Paul Pierce says he was so traumatized after being brutally stabbed in 2000 ... he carried a gun with him at all times for 2 YEARS -- and had the mentality of "I'll kill somebody."
Pierce made the stunning revelation on the "All The Smoke" podcast Thursday ... saying he was a changed man after he nearly lost his life in Sept. 2000 at a night club in Boston.
"It was so bad that I couldn't even like, sleep," said Pierce, who was 22 years old and just entering his third season with the Celtics at the time ... "I had to have a 24-hour police surveillance in my house, that's how paranoid I was."
He added, "It changes you, dude. You don't know where to go, you don't know who to look at, you on your toes. You're like really on your toes, like, 'Man, I'll kill somebody.'"
Paul was famously attacked at the Buzz Club on Sept. 24, 2000 ... saying he was stabbed three times in the stomach and five times in the back -- all over what he claims was an innocuous conversation with a woman.
Pierce nearly died from the incident ... and says he was so emotionally unstable afterward, his mentality toward people changed for years.
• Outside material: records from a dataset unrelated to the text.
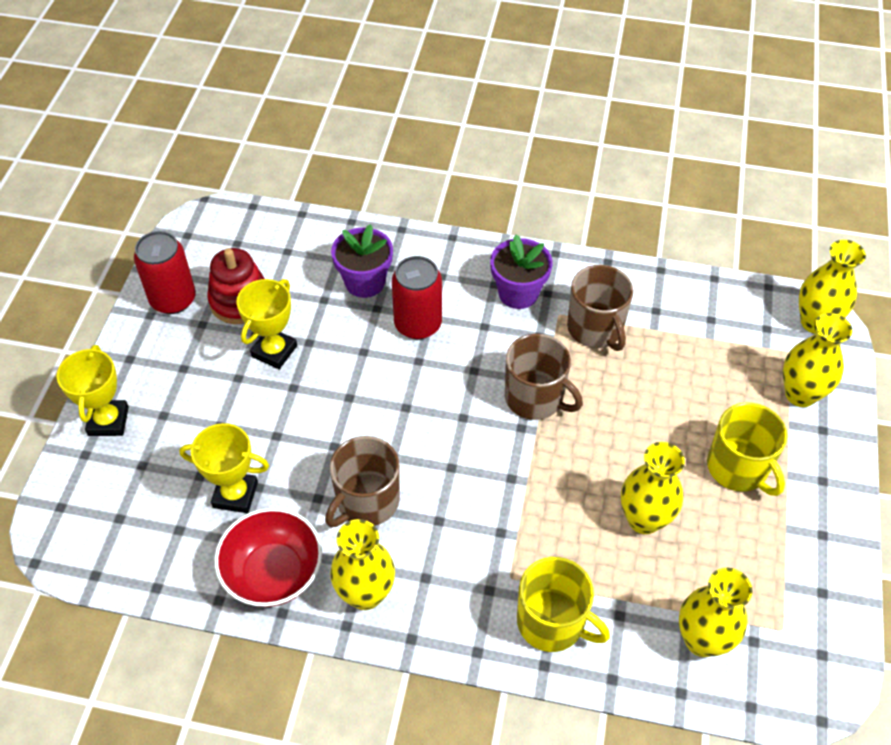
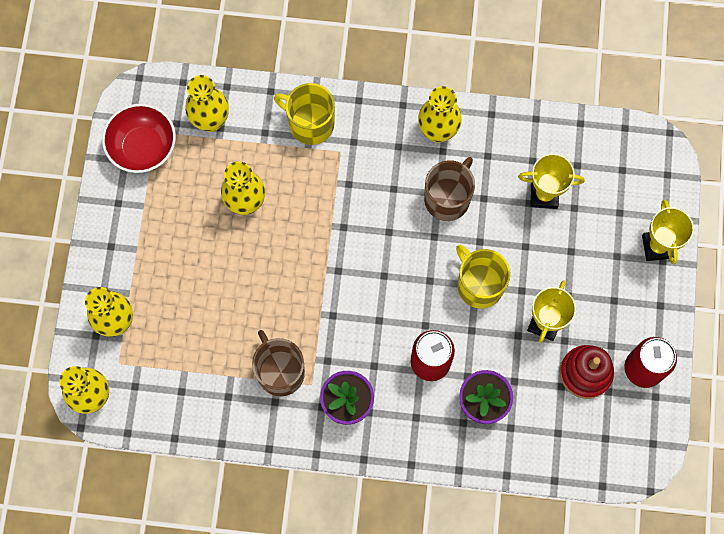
camera: 175 degrees right, 20 degrees up
(273, 573) = (503, 140): red bowl -> red bowl (143, 147)
(535, 398) = (328, 298): brown mug -> none
(738, 468) = (173, 251): yellow mug -> yellow mug (479, 285)

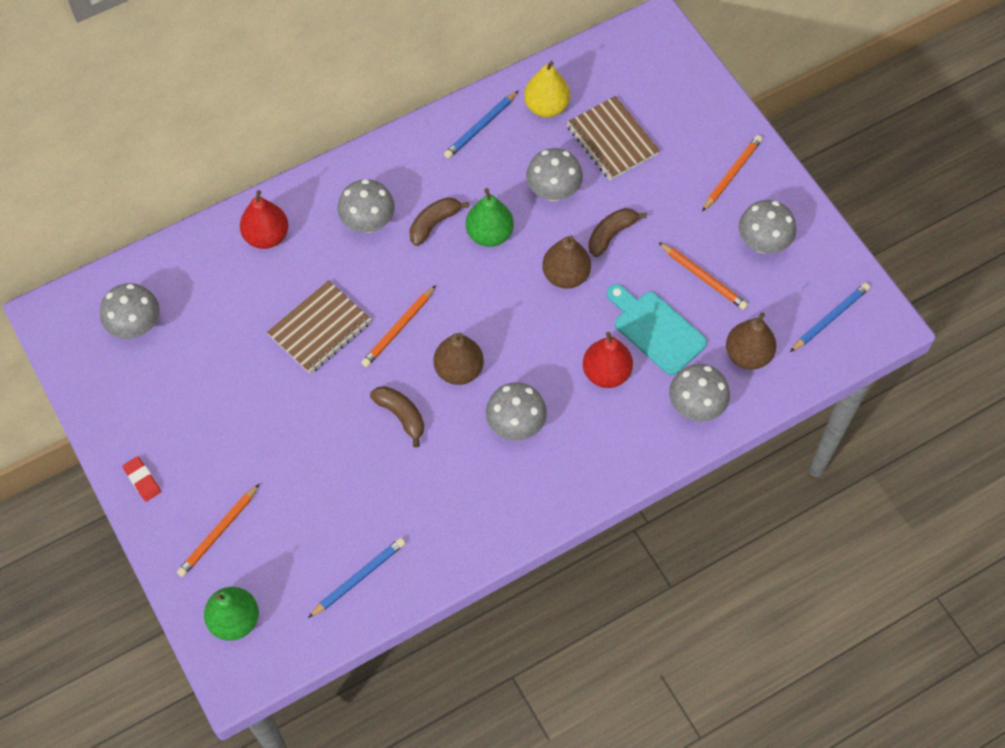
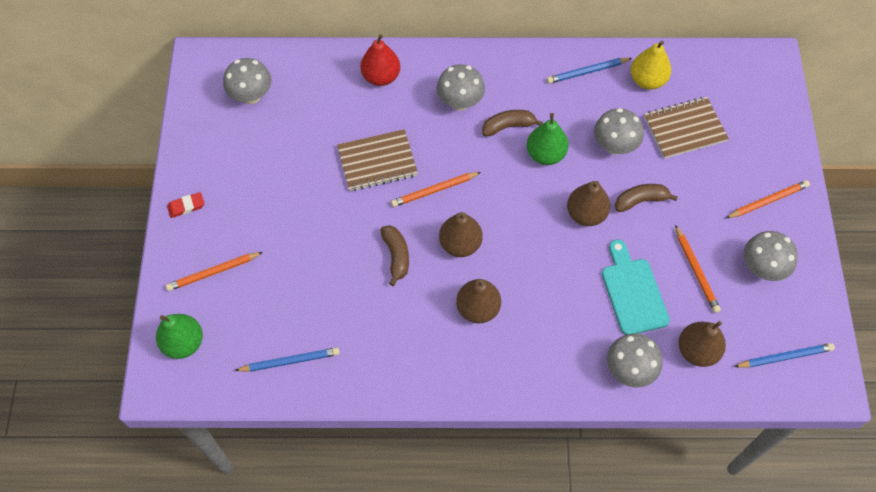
camera: 30 degrees right, 0 degrees up
(142, 480) = (186, 206): red eraser -> red eraser turned 75 degrees clockwise
(516, 425) = (478, 308): grey mushroom -> brown pear
(606, 373) = (572, 305): red pear -> none
(612, 140) = (684, 129): brown notebook -> brown notebook turned 75 degrees clockwise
"People don't know this, but I actually carried a gun for two years right after that," Pierce said. "I was so paranoid. Like, I kept it in the car, I had it on me, I was so paranoid after that. I was just like, I couldn't be in crowds. Something like that happens to you, man, it's traumatic."
Pierce says he turned to basketball to help him get through the situation ... claiming after the incident, he did nothing but hoop and stay at home.
"I was like to the point of like, losing it," Paul said.
Fortunately for Pierce, basketball got him through everything ... he famously earned "The Truth" nickname just months after the attack, and went on to have a Hall of Fame NBA career.